Today, more babies in southern Ohio can stay with their parents at Adena thanks to the Adena telemedicine project. Working with Nationwide Childrens Hospital and the Ohio Academic Resources Network (OARnet), Adena leaders launched the telemedicine initiative in 2006 to virtually link the medical center with Nationwide Childrens. Now, using a high-definition videoconferencing system, specialists in Columbus can evaluate newborns, share tests, radiographic images, and work in consultation with local Adena pediatricians as if they were standing in the same room.
Instead of relying on phone conversations, faxes, and verbal descriptions of symptoms, Nationwide Childrens Hospital neonatologists in Columbus can see newborn patients at Adena themselves with extraordinary clarity. Remote doctors have full control of high-definition cameras, allowing them to zoom in and out on patients, zero in on concerning physical exam findings, and make more thorough evaluations. Using the same system, doctors can share patient X-rays and other diagnostic images, pull up lab results and medical records, and eventually will be able to use a remote electronic stethoscope.
While the ability to perform remote evaluations is critical, the telemedicine system is more than just a one-way conduit for information. Using the same videoconferencing tools, Adena physicians can closely follow the progress of critical newborns that have been transferred to Nationwide Childrens, and can even allow recovering mothers in Chillicothe to see and interact with their babies 70 miles away.
There were minimal costs associated with the project thanks to an $115,000 grant from the Ohio Board of Regents funded through HHS that provided a high-speed network connection to support the delivery of neonatology services from Nationwide Childrens Hospital to Adena Medical Center. In addition, high-speed videoconferencing capabilities were made possible by OARnet, a program funded by the Ohio Board of Regents that provides a reliable high-performance networking infrastructure for a diverse statewide and regional community.
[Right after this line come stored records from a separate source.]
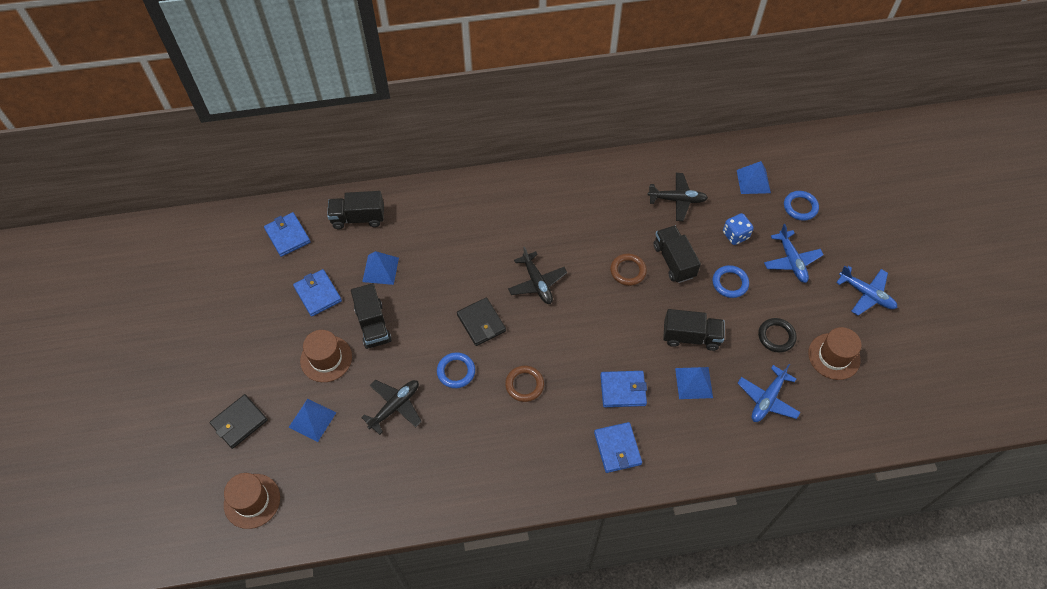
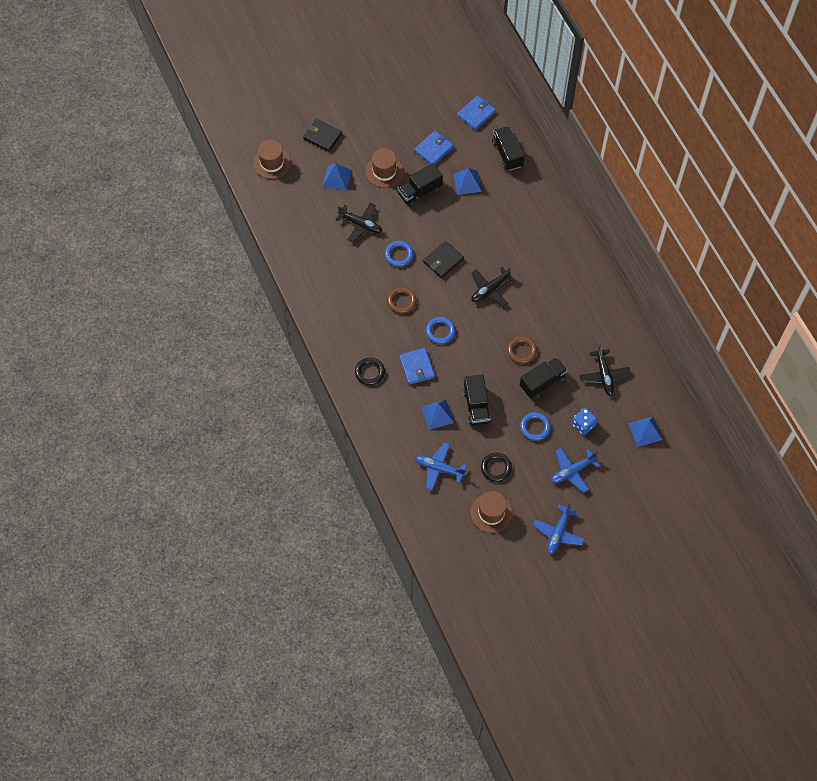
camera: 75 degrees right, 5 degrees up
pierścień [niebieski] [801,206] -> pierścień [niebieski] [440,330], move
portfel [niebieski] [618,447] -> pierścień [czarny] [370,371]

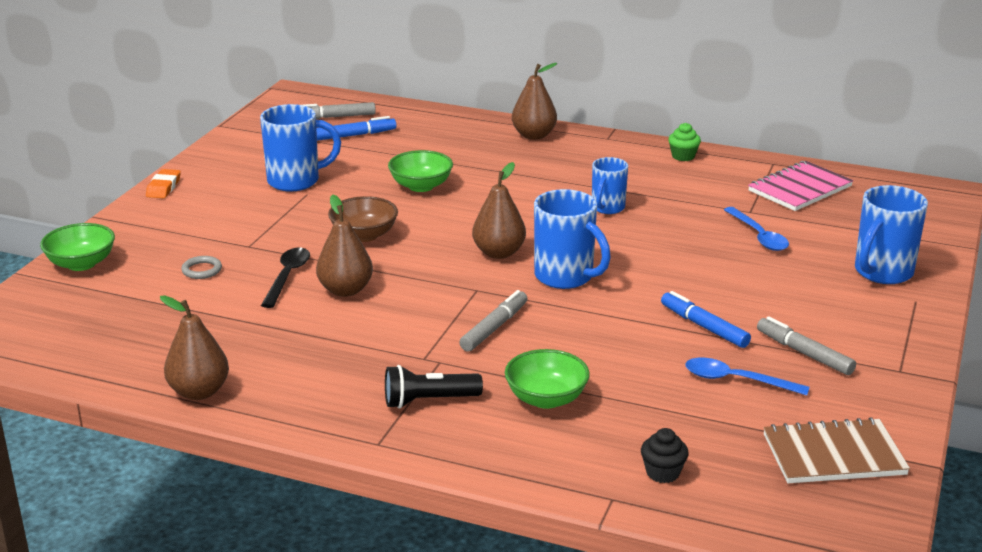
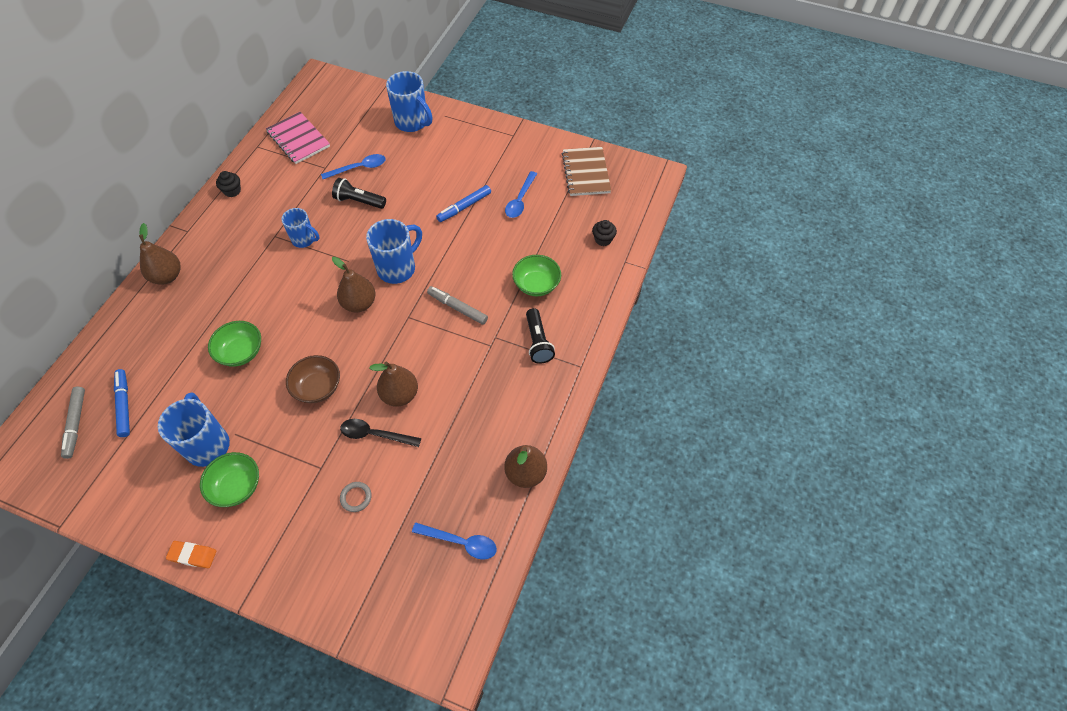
camera: 90 degrees left, 30 degrees up
flamaster [szary] [806,345] -> none
none -> latarka [czarny] [359,193]
none -> łyżka [niebieski] [454,541]
miska [zielony] [77,247] -> miska [zielony] [229,479], move
muffinka [zielony] [684,142] -> muffinka [czarny] [228,184]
Adenas Telemedicine Project allows specialists to make more accurate diagnoses, fully participate in treatment, and preserve space at Nationwide Childrens Hospital for only the most critical cases. For families in southern Ohio, the project has meant more advanced care closer to home and less need for newborns to be transferred. In just its first year of operation, the project helped cut the number of patients transferred from Adena to Nationwide Childrens in half. Now, instead of seven to 15 babies being transferred monthly, the number has been reduced to three to five per month. The families of babies who are able to remain in Chillicothe are able to experience less anxiety, inconvenience, and the expense of a patient transport and tertiary care inpatient stay.
The most important advantage of the Adena telemedicine project is that it allows Adena Health System to provide a higher level of care for patients who need help most, improving quality of care for patients and reduced burden on the patient and family.